The point is that is not feasible when the design layout is randomized. Reverse engineering FPGA bitstreams is a notoriously hard problem. You might detect your synthesis of RISC-V but there is no algorithm that can detect any RISC-V, and definitely no algorithm that can do that in a tiny low power embedded processor that can pass by unnoticed.

> You could make SERDESes do various kinds of naughty things when certain patterns go by-- dump some scan chain info, so you can kick some special packets and read out state remotely.

Yes, backdooring I/O is still possible. But it significantly raises the bar for the backdoor, since now you're relying on significant back and forth to probe deeper into the system. This isn't an absolute defense, it's just better than hard silicon because you can make backdooring the core logic impractical, especially self-contained.

> You could make naughty patterns of bits crossing places do bad stuff. Think of dynamic effects like rowhammer being deliberately included, so if you know the design you can figure out what outside data will trigger bits to flip and state to leak. (Yes, I know that block rams are SRAMs, but that doesn't mean you can't deliberately add capacitive coupling or screw up synchronizers in various ways. And it looks like we may have block NVRAMs soon, so that opens the possibility for various evil even more).

With design randomization, you can make it hard to detect patterns like that. Think things like randomizing the polarity of each bit line going in/out of RAM. Again, the point is the backdoor has to work with any design, and this opens up a wide range of mitigations that you can implement at that stage, that make it a lot less practical.

Keep in mind I'm bringing this up in the context of people believing that some ThinkPad the FSF rubber-stamped respects your freedom (and security) when it contains microcontrollers hooked up to LPC running secret blobs. Yes, if we want to go deeper down the rabbit hole of hardware trustability, there is definitely more to be done after Precursor, but it's a particularly clever example of how to at least attempt to begin to solve the silicon trust problem.

[mlyle]

> With design randomization, you can make it hard to detect patterns like that. Think things like randomizing the polarity of each bit line going in/out of RAM. Again, the point is the backdoor has to work with any design, and this opens up a wide range of mitigations that you can implement at that stage, that make it a lot less practical.

This doesn't really work-- assume the adversary has your design. Then they can appropriately figure out how to get the right bits across some part of it that matters.

[marcan_42]

The idea for Precursor is that every user runs a different random build of the design.

[mlyle]

The only thing that seems to be randomized in building precursor is the P&R seed.

https://github.com/betrusted-io/betrusted-soc/blob/main/betr...

That prevents attacks where you have a known place on the FPGA is naughty, but not when you have a lot of elements that are naughty on certain input.

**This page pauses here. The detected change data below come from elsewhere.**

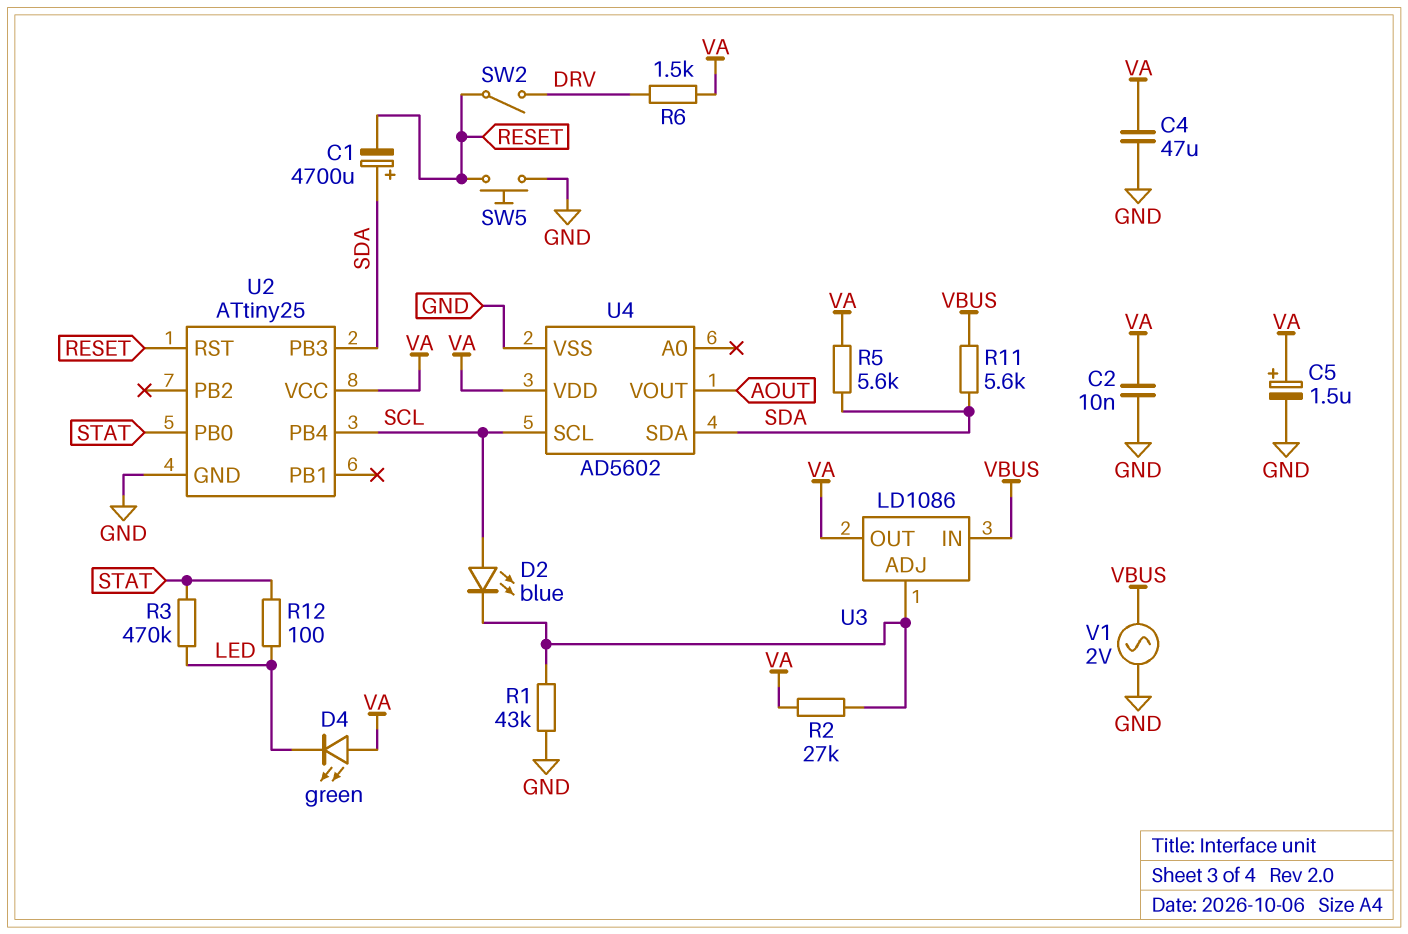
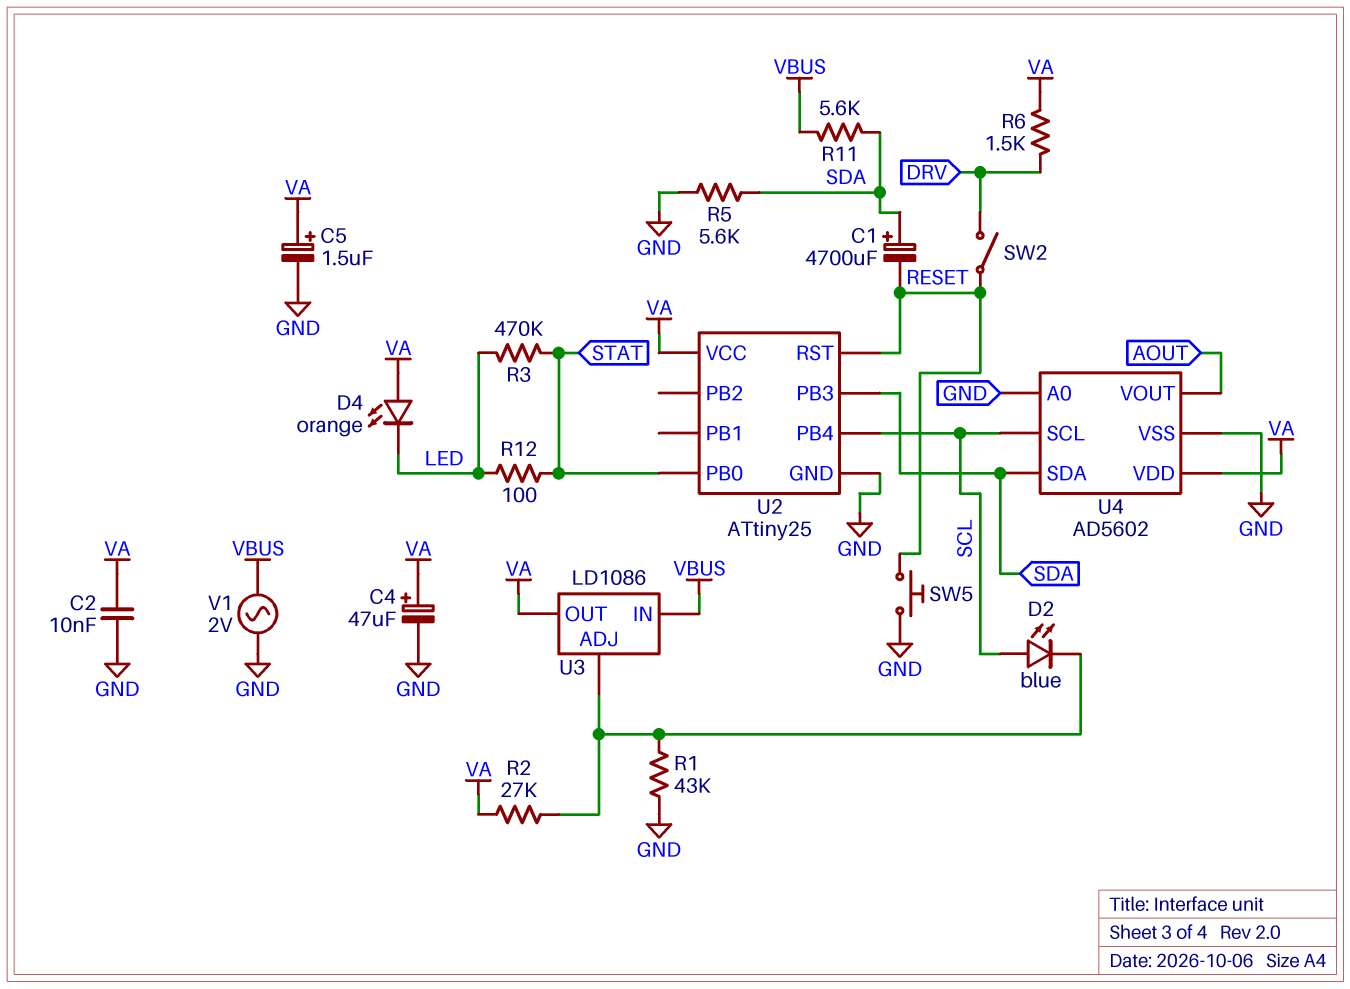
C4: 47uF (GND, VA) -> 47uF (plus VA, minus GND)
D4: LED green (A VA, K LED) -> LED orange (A VA, K LED)
R5: 5.6k (SDA, VA) -> 5.6k (GND, SDA)
U4 pin A0: none -> GND

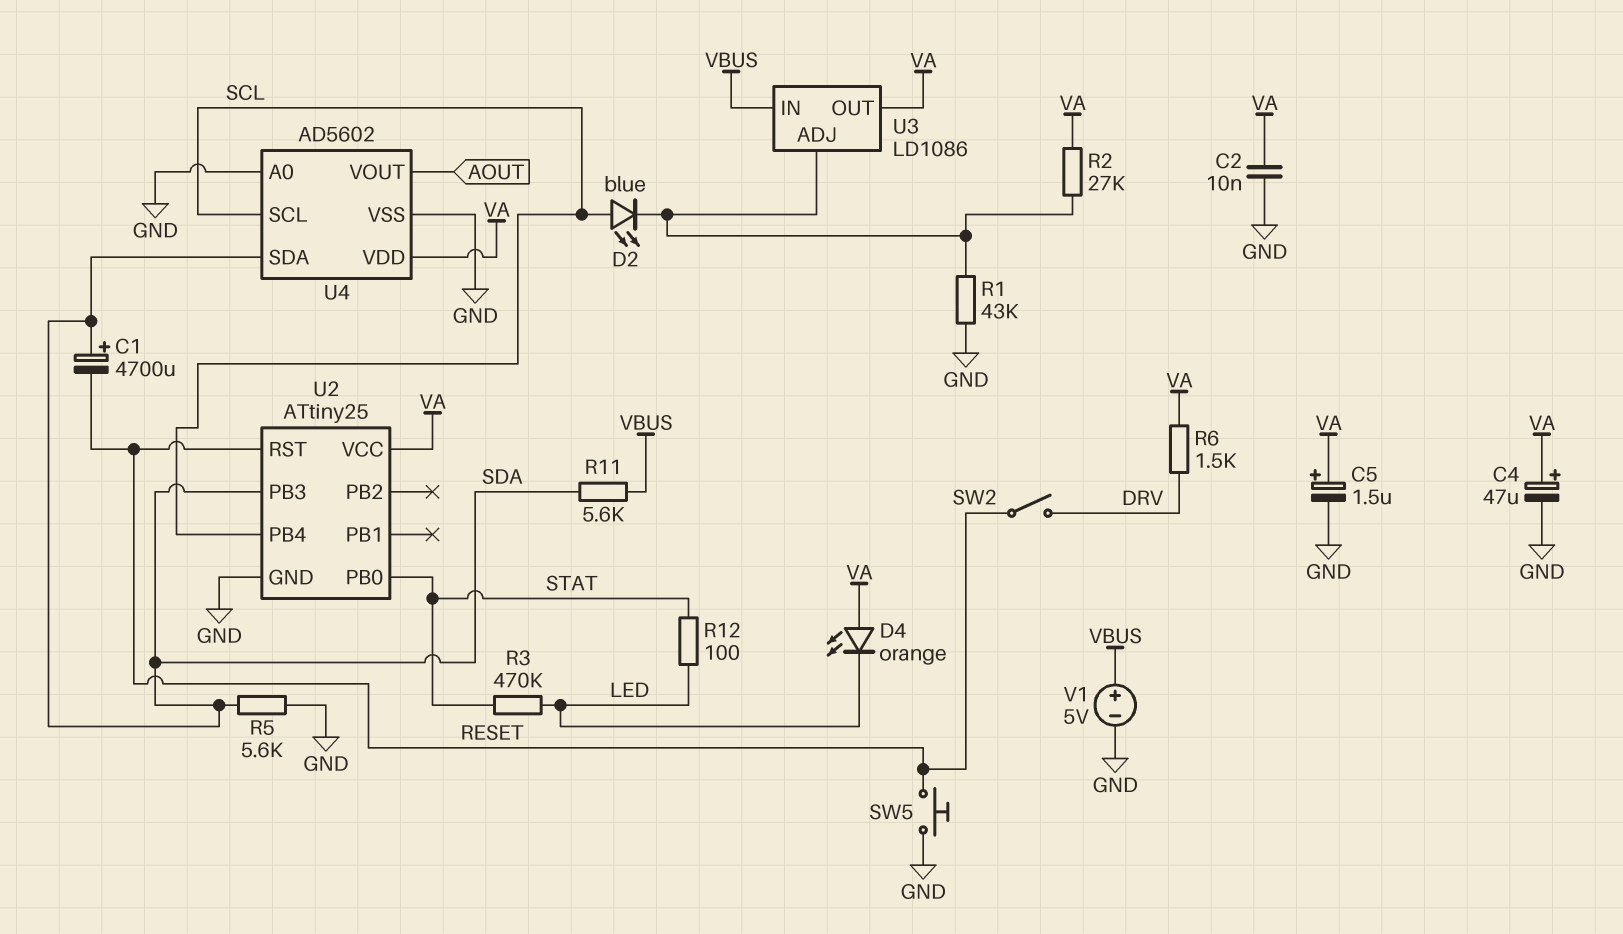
V1: AC 2V (GND, VBUS) -> 5V (plus VBUS, minus GND)

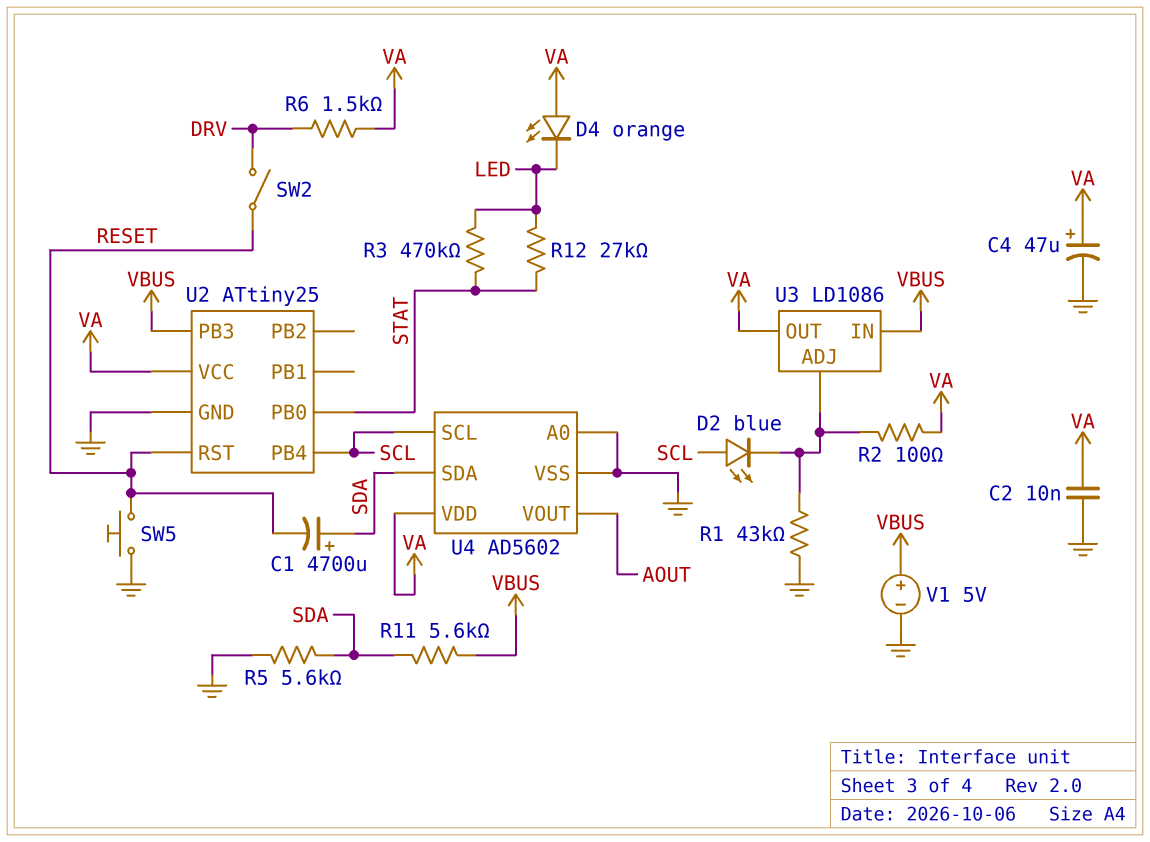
C5: 1.5uF (plus VA, minus GND) -> none
R2: 27k (U3/ADJ, VA) -> 100 (U3/ADJ, VA)
R12: 100 (LED, STAT) -> 27k (LED, STAT)
U2 pin PB3: SDA -> VBUS

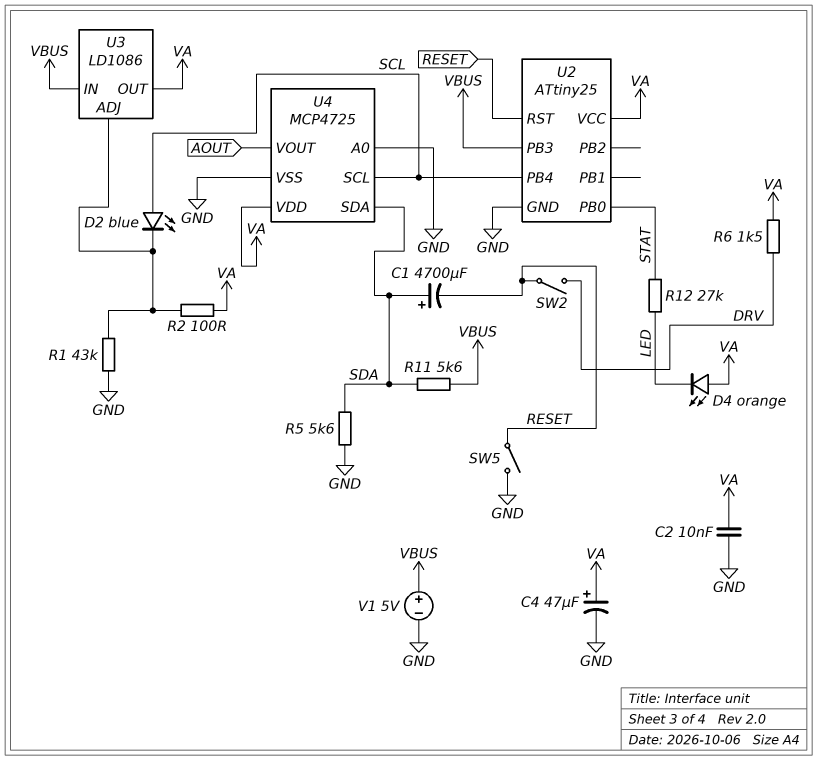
R3: 470k (LED, STAT) -> none
SW5: button (GND, RESET) -> switch (GND, RESET)
U4: AD5602 -> MCP4725

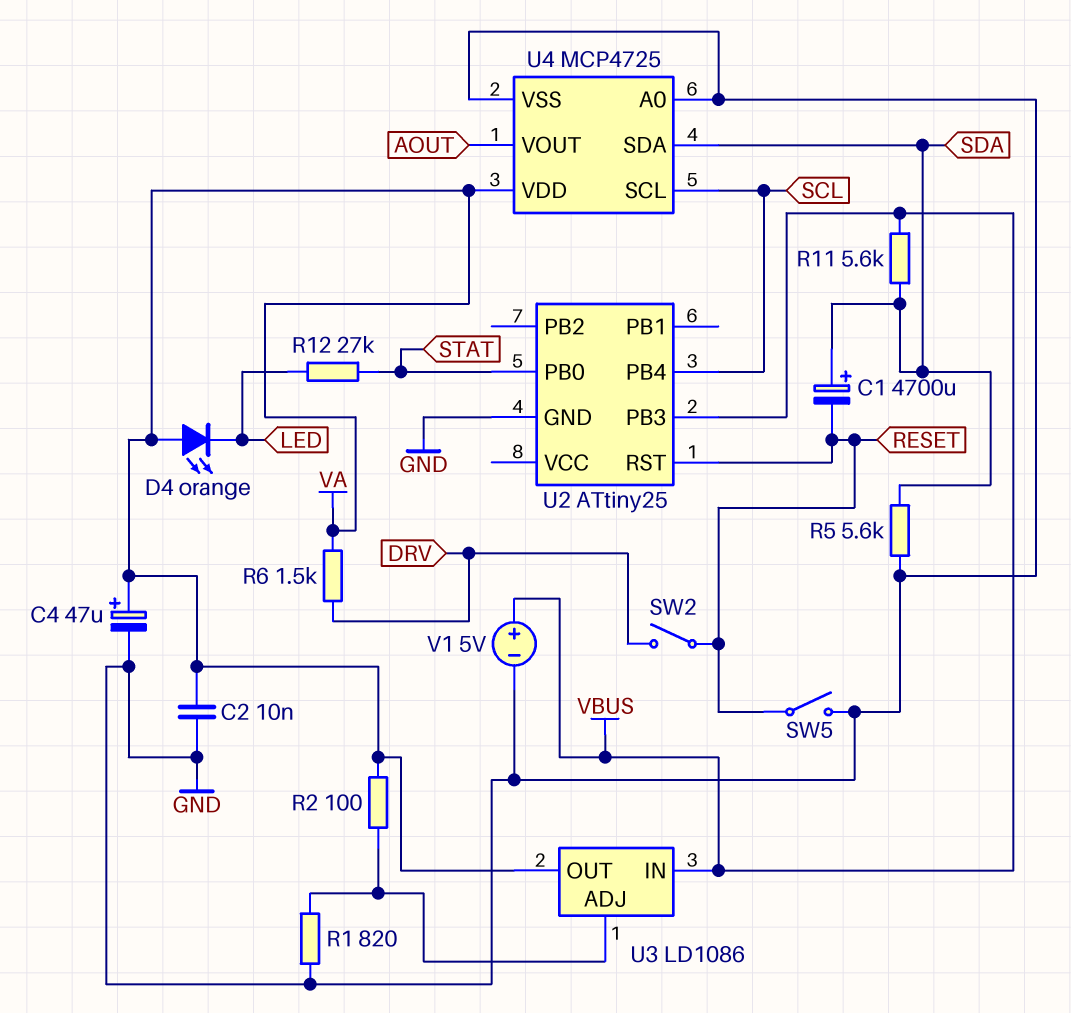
D2: LED blue (A SCL, K U3/ADJ) -> none
R1: 43k (GND, U3/ADJ) -> 820 (GND, U3/ADJ)
U2 pin VCC: VA -> none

It doesn't even really protect against known-naughty-place: there's not infinite freedom on P&R with fixed I/O locations.

[marcan_42]

Right now, sure, but there are more mitigations that can be added. This is an area ripe for research. The idea is that this kind of device and approach allows for further research, which can benefit users in the future since it's soft logic.

Again, I'm not saying this is a silver bullet, I'm saying it's an interesting approach and can claim to at least mitigate the risk of silicon backdoors by making them harder to pull off, which is more than can be said of the typical hard logic approach.

[DarylZero]

You can still backdoor a FPGA in the style of Reflections on Trusting Trust... wait for known code to be installed into the FPGA and then patch it.

[marcan_42]

"Known" is the key word. You can randomize an FPGA design's layout and synthesis details, and it is impractical to implement dynamic reverse engineering of the design in order to patch it (certainly in an undetectable way - that's more compute power you'd need than was available to begin with). That's the premise behind Precursor, that users can run their own randomized bitstream, not a shared build.